The Impact of Quantum Computing in Healthcare Analytics

Quantum computing concept

Quantum computing currently resides primarily in academics, where researchers are working to make a working quantum computer viable. When they succeed, quantum computing will have a big impact on society – including healthcare analytics and patient care.

The main advantage is speed. Quantum computing can operate much faster than our current computer systems. How fast? Researchers at the University of California – Santa Barbara, working in partnership with Google, recently announced that they have solved a computation 1.5 billion times faster than it could be solved by current computing systems.

To look at it another way, a computation that would take 10,000 years on a current supercomputer took 200 seconds on a quantum computer. The implications for analysis of huge datasets such as those found in healthcare is clear.

What Is Quantum Computing?

Quantum computing involves the use of any device for computation that makes use of quantum mechanical phenomena such as superposition and entanglement to work with data, according to Science Daily.

You don’t have to understand the details of quantum computing to understand the potential benefits of its use. While still in its infancy, quantum computing research is happening around the world for both civilian and military use. One area of civilian use is healthcare.

The Building of Quantum Computers

While the “race is on” to build the first reliable quantum computer, according to the National Institute of Standards and Technology (NIST), completing one is challenging.

The “tiniest disturbances” can upset the computer’s operations and “an entangled quantum system gets more and more fragile as you try to add qubits to it,” according to NIST. A qubit (short for “quantum bits”) is a basic unit of quantum information.

A group of researchers called NIST-Boulder (for the city in Colorado where they are located) have created a “racetrack trap” for capturing ions that can be used for processing quantum information.

The quantum processor created by NIST-Boulder can run any program that requires only two qubits. Because many more would be needed, one theory is to link two qubit processors together to create the computing power needed.
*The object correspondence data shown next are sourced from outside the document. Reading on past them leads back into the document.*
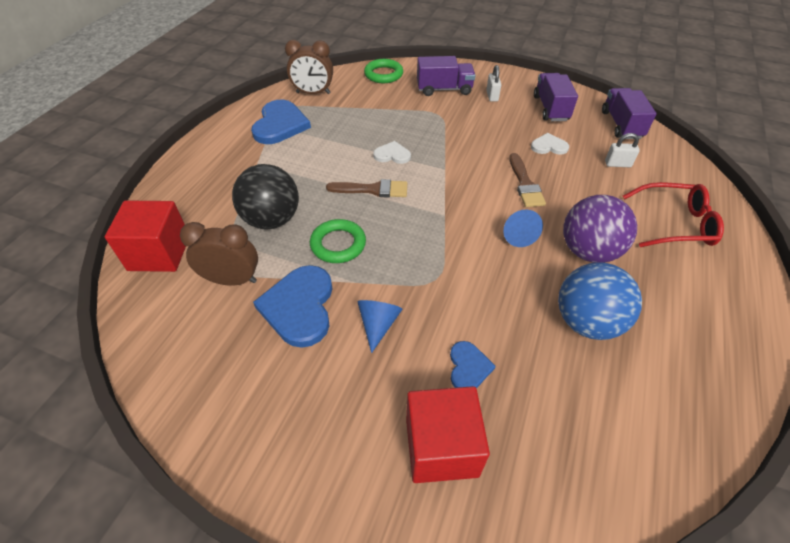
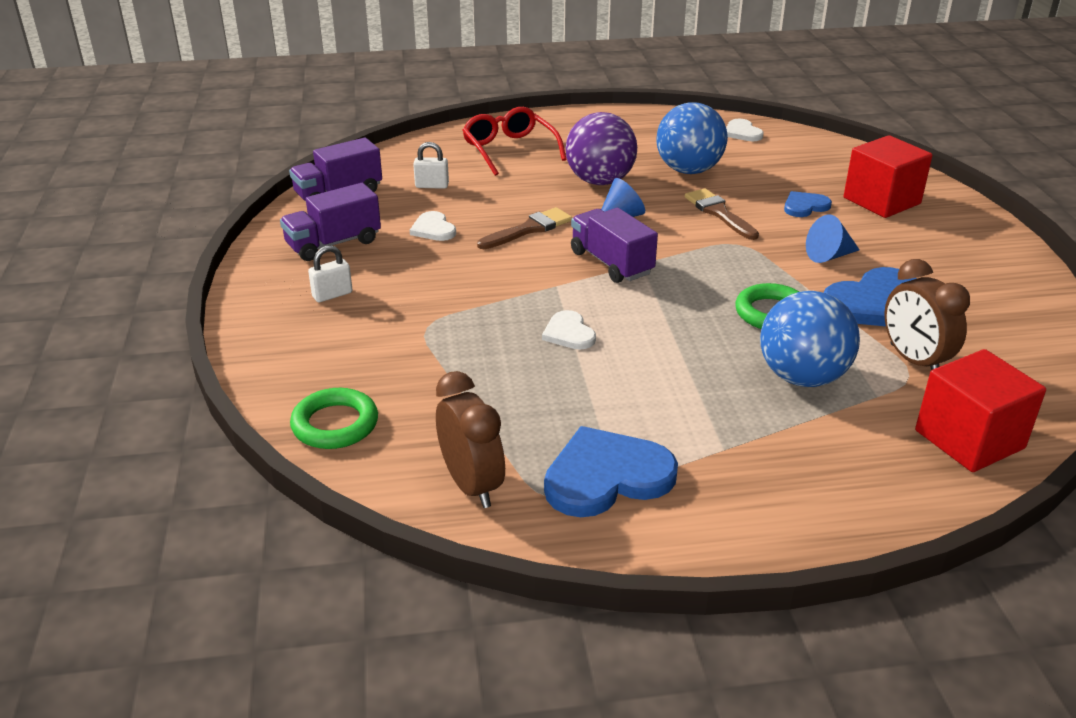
camera: 120 degrees left, 15 degrees down
(272, 220) = (802, 377): black ball -> blue ball
(372, 190) = (656, 323): brown brush -> brown brush (719, 213)
(444, 89) = (343, 342): purple truck -> purple truck (611, 263)
(617, 164) = (432, 186): white padlock -> white padlock turned 60 degrees counterclockwise
(674, 430) = (742, 132): none -> white heart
Quantum Mechanics and Big Data Analysis

As researchers race to create a quantum computer, industries around the world already are determining how it could benefit their operation.

A paper published in the Journal of Big Data and written by university researchers in the United States, Poland and Portugal, noted that the big advantage to healthcare systems would be the ability for systems to work through vast amounts of information created by electronic health records, biomedical research and medical devices connected to the internet of things.

The researchers write that quantum computing can help solve problems in healthcare that might now seem impossible and move big data analytics in healthcare toward a predictive system.

For example, they foresee a future in which data analysis could marry biomolecular and clinical data sets to assess an individual’s health in real time and make accurate predictions of health outcomes that are based on current data. Such analysis could be used to provide better understanding of health outcomes among population subgroups.

They write: “Taken together, big data will facilitate healthcare by introducing prediction of epidemics (in relation to population health), providing early warnings of disease conditions, and helping in the discovery of novel biomarkers and intelligent therapeutic intervention strategies for an improved quality of life.”

While quantum computing isn’t necessary to reach that goal, it can help healthcare systems get there faster and with more accurate data analysis.

Potential Issues in Quantum Computing

While also touting the potential of quantum computing, HealthcareIT News reported that there are issues around quantum computing that will need to be solved (in addition to the issues listed above about simply creating a workable computer).

They include:

  • Creation of a new set of applications to take advantage of quantum
  • Finding funding for the operating costs to cool systems and keep them operational
  • Finding funding for the cost of hardware
  • Managing any new security and privacy risks raised by the use of quantum computing in healthcare data

Clinical Trials and Medical Practice

Despite the issues, there is justifiable excitement in the healthcare community about the potential of quantum computing. Researchers with St. Louis University wrote in a paper that society “may be at the advent of a revolution in computer applications in clinical care and medical research” because of quantum computing.

They wrote that quantum computing is to current computing what current computing is to Charles Babbage’s 1833 “difference engine,” an invention generally considered to be the first primitive computer.

There is a great deal of complexity involved in using data analytics and machine learning to provide clinicians information in real-time to support making the best patient treatment decisions. It depends on the ever-growing database of medical record information that is constantly updating, as well as links to information from other sources such as wearable medical devices.

Quantum computing can quickly analyze this data while considering patient characteristics that can impact outcomes such as race, age, gender, comorbidities, co-medications and genetic make-up. All this supports clinicians in making the best possible treatment decision in real-time.

Quantum computing can also help make extremely precise medical images, with the ability to visualize individual molecules.

While still years away, quantum computing in healthcare promises to change the way healthcare systems approach patient care. It’s a future that means better care for patients, and an increased importance of analytics in the healthcare industry.